The good news was that my Sjogren’s was much better while I was pregnant.  Yes, I felt the best I had in years.  My fatigue was less intense and I had more energy.  My neurological Sjogren’s symptoms were more in check and we were able to lessen the “pregnancy safe” medical treatments I needed.   Dare I say I felt pretty normal.  And while, many pregnancy women complain about brain fog for me it was also the opposite.  I felt mentally sharp again.   I “knew” this new state was probably temporary, but I secretly hoped it would last well past my baby being born.  I imagined going back to work part-time and excelling at both home, career, and motherhood and managing my health. (While material for another post, this was definitely too ambitious).

And I am not alone in having this experience.  Some autoimmune diseases are thought to improve during pregnancy.  My doctors who are Sjogren’s experts told me there was a chance that I would feel better based on their clinical experience.  Some describe pregnancy as a natural imuno-suppressive, which can be a good thing for those of us with over-active immune systems that go around attacking the wrong things.

This raises a number of big questions, which I am not nearly smart enough to answer.  What exactly happens during pregnancy that puts some autoimmune diseases into a less or more active state?  What role do hormones play in this process?
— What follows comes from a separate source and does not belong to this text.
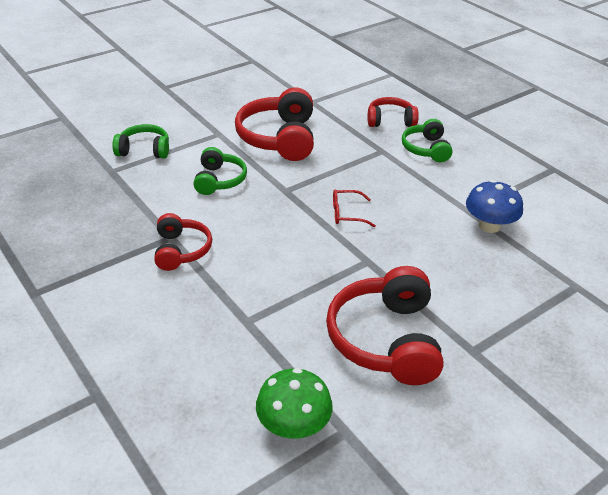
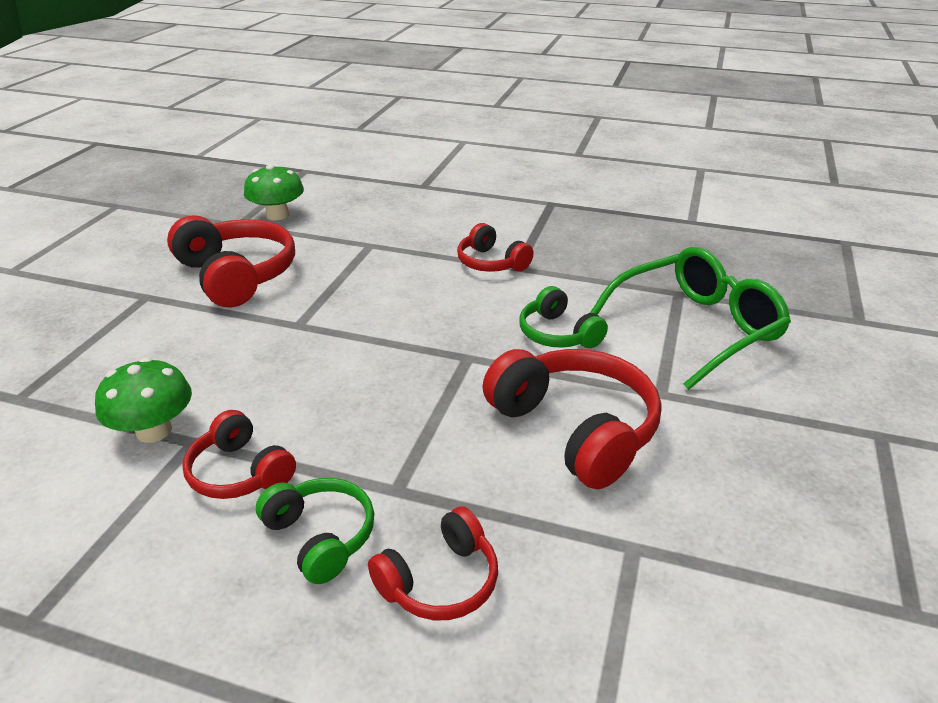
camera: 145 degrees right, 5 degrees down
(144, 150) = (696, 328): green headphones -> green glasses
(346, 214) = (364, 362): red glasses -> none
(450, 186) = (240, 472): none -> red headphones
(489, 226) = (154, 431): blue mushroom -> green mushroom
And more importantly is it possible to replicate some of this without pregnancy?  I’m hoping that some scientists and doctors might already be tackling these questions.  If you're familiar with anyone doing work here please let me know.  I do wonder whether some of the mystery around pregnancy and autoimmune conditions may be part of the the key to better treatments in the future. 

I would love to hear from other autoimmune moms who were diagnosed prior to getting pregnant. I haven't been able to find very many.  What was your experience with autoimmune disease and pregnancy?